In no particular order:

  • At least 2 false fire alarms per day due to patients smoking / vaping in the hospital.
  • People complaining about the elevators.
  • The voices in my head, specifically my father and Captain Totzke
  • Code Blue pages.
  • Code Grey pages.
  • The phone ringing non-stop.
  • Self doubt.
  • Complaints about 40 year old equipment that’s been running 24/7/365 breaking down.
  • Complaints about a building designed 50 years ago not surpassing today’s design criteria.

Who would I invite for dinner

Daily writing prompt
If you could host a dinner and anyone you invite was sure to come, who would you invite?

Would this have to be a civilized dinner or could this be something straight from the pages of “The Game of Thrones”.

A civilized dinner?

Can’t think of anyone.

A “Game of Thrones” themed dinner.

Yeah, far too many people involved with the Canadian Armed Forces………

Today’s prompt

Daily writing prompt
How do you want to retire?

I honestly never expected to live this long.

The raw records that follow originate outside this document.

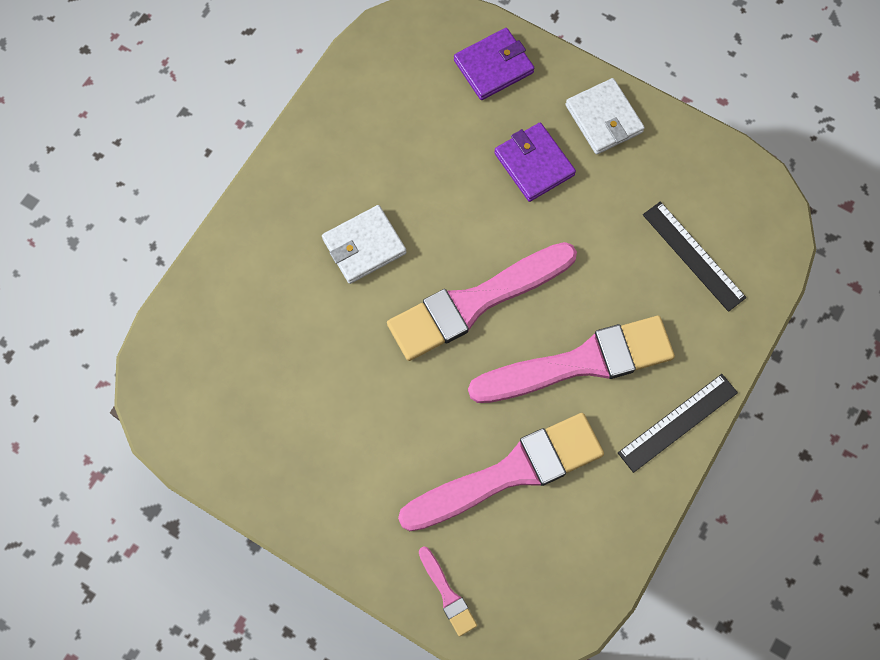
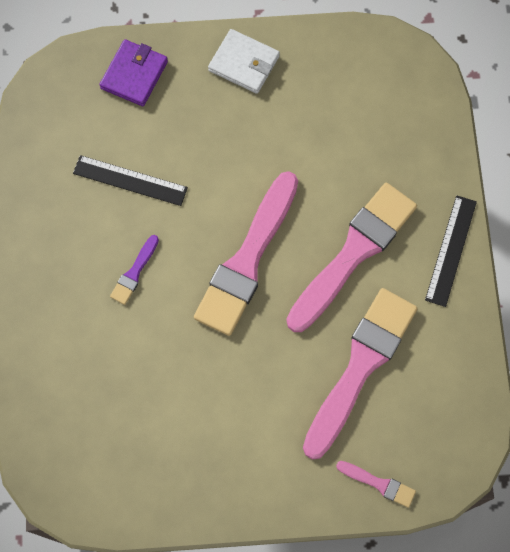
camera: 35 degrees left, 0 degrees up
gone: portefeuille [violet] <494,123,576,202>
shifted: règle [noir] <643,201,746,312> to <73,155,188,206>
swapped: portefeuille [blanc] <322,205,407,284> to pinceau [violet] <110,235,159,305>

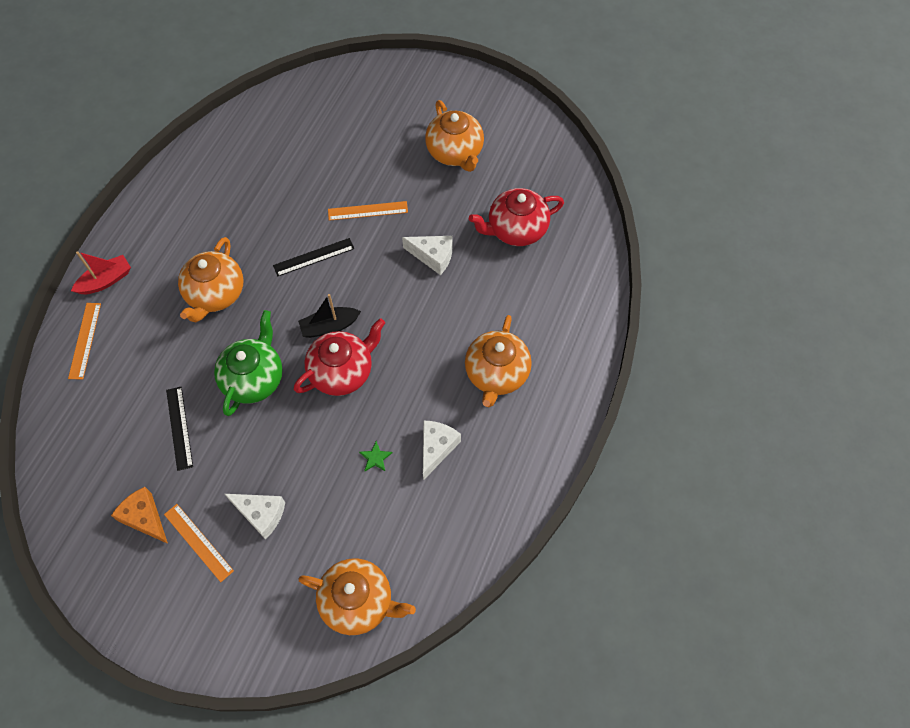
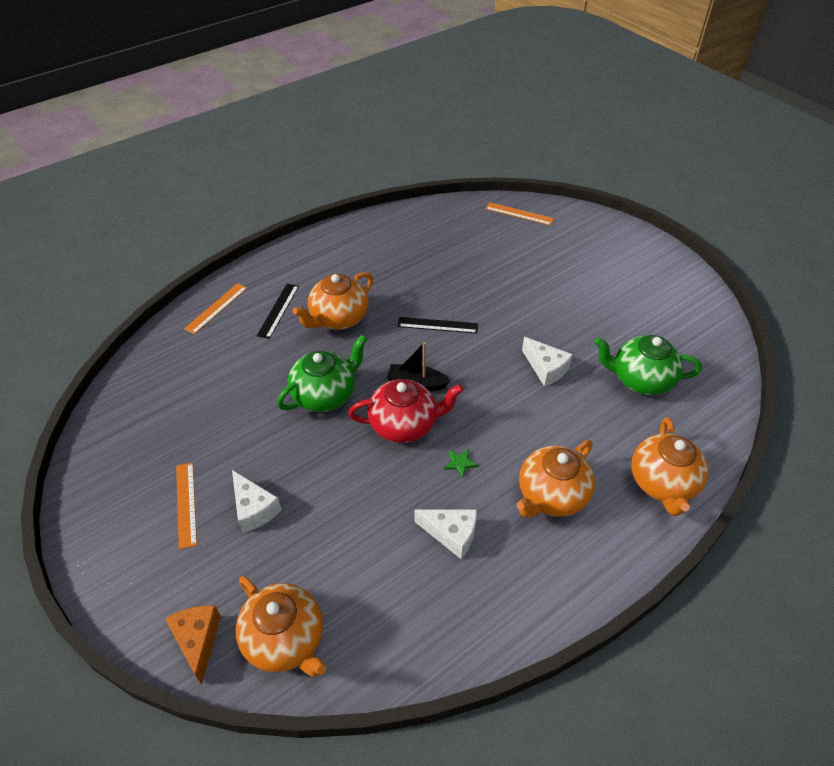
camera: 30 degrees right, 15 degrees down
gone: bateau [rouge] <71,251,131,294>
shifted: théière [orange] <425,100,484,172> to <631,417,708,516>; règle [orange] <328,201,408,221> to <485,202,554,226>; règle [noir] <166,387,193,471> to <257,284,299,339>; étoile [vert] <359,441,392,471> to <444,449,479,478>; fromage [orange] <111,487,168,544> to <165,606,221,684>
repainted: théière [rouge] <469,188,564,246> to théière [vert] <594,335,702,395>
rotated: fromage [blanc] <423,420,461,480> = <415,509,477,559> 60 degrees clockwise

I obviously never put any thought into retiring.

When your adolescence and early adult years are spent trying to figure out the best way to kill yourself without looking like a loser, planning for a long life or planning for retirement aren’t really priority number one.

I still have no retirement plans.

As I’ve said before, I don’t exist outside of work.

The childhood I had didn’t lead me towards finding meaning for life within myself. The meaning for my existence has always come from working.

And to anyone who thinks of coming at me with “well, we’ve all had tough childhoods”……… you can go fuck yourself.

I’m tired.

Even more so since I got involved with the Canadian Forces National Investigation Service in 2011.

You can only be called a liar so many times by the Canadian Armed Forces before it really takes a toll on your mental health.

And let’s face it, my mental health wasn’t all that great to begin with before I sent that fateful email off to the Edmonton Police Service in March of 2011.

And believe me, getting called a scam artist by Harjit Sajjan didn’t help my depression or anxiety much either.

The only reason that Sajjan allowed the release of the courts martial transcripts and the CFSIU investigation paperwork in 2020 is he realized that somehow I had become aware of the existence of the documents and he calculated the risk that I would somehow find out the contents of those documents and he didn’t want to have the public find out that I had been telling the truth about CFB Namao while he called me a scam artist to my face.

And my brother’s death has really reinforced for me the fact that no one really gives a shit.

So yeah, I have no intention of sticking around past 2027.

I have no intention of retiring and spending more time with my constant companions of betrayal, depression, anxiety, and CPTSD.